Introduction to SQL and Geospatial Data Processing

Scripting database connections in Python/R

Overview

Teaching: 10 min
Exercises: 20 min
Questions
  • How do we issue database queries from a Python or R script?

Objectives
  • Learn about the protocols for connecting to a database from scripts

Interfacing with the database from Python:

We will use pandas which is a data analysis toolkit that happens to have some very simple methods for moving data to and from a database. The database connections are handled through pandas using sqlalchemy.

import pandas as pd
from sqlalchemy import create_engine
import sqlalchemy.types as types

Our next step is to pass some database connection information to pandas/sqlalchemy so that we can establish a connection.
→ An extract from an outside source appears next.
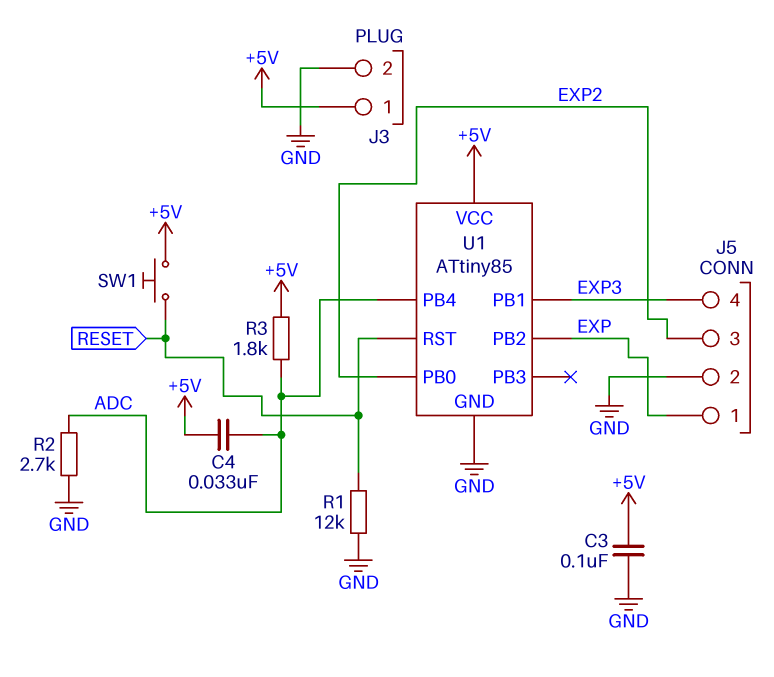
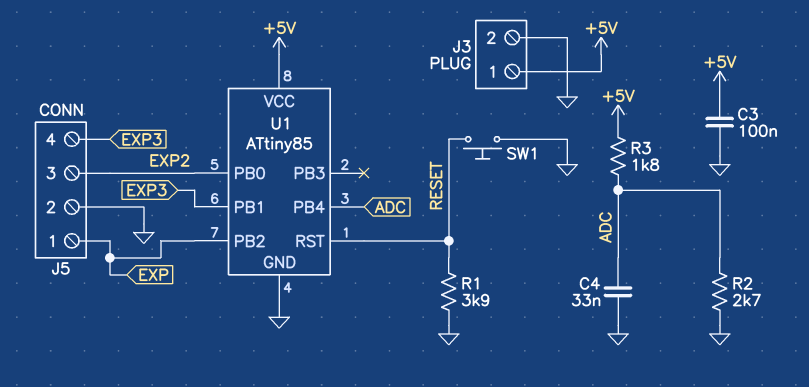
C4: 33nF (+5V, ADC) -> 33nF (ADC, GND)
R1: 12k (GND, RESET) -> 3.9k (GND, RESET)
SW1: button (+5V, RESET) -> button (GND, RESET)

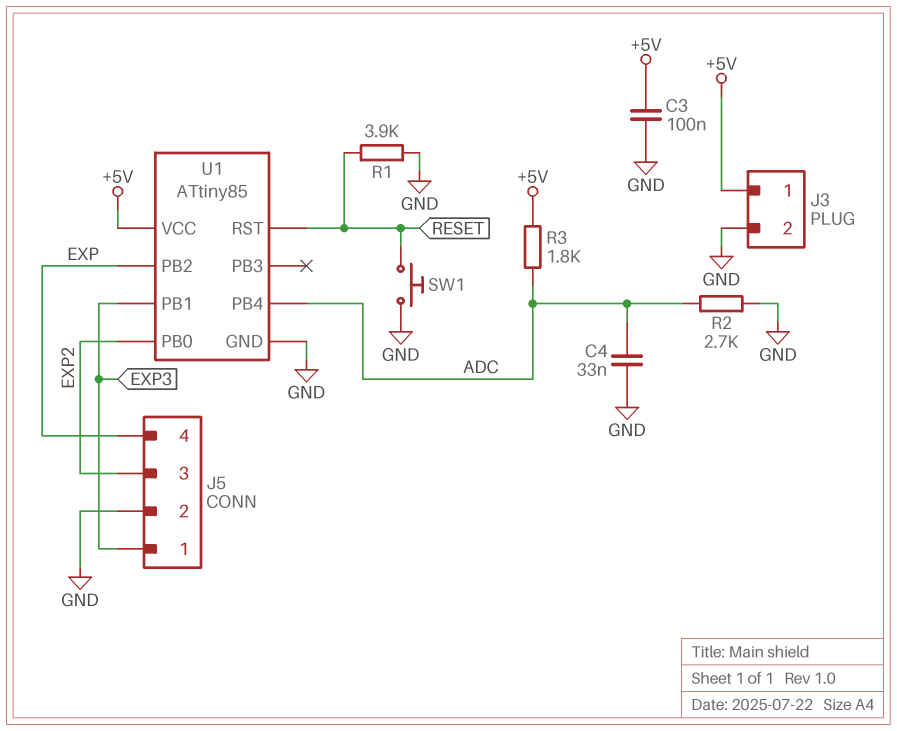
J5 pin 1: EXP -> EXP3
J5 pin 4: EXP3 -> EXP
We create a database “engine” object that is then used in subsequent operations as a portal to/from the database.

db_info = {
    'host': 'someurl.amazonaws.com',
    'user': 'myusername',
    'password': 'mysecretpassword',
    'port': 5432,
    'dbname': 'databasename'
}
sql_str = 'postgresql://{user}:{password}@{host}:{port}/{dbname}'.format
engine = create_engine(sql_str(**db_info))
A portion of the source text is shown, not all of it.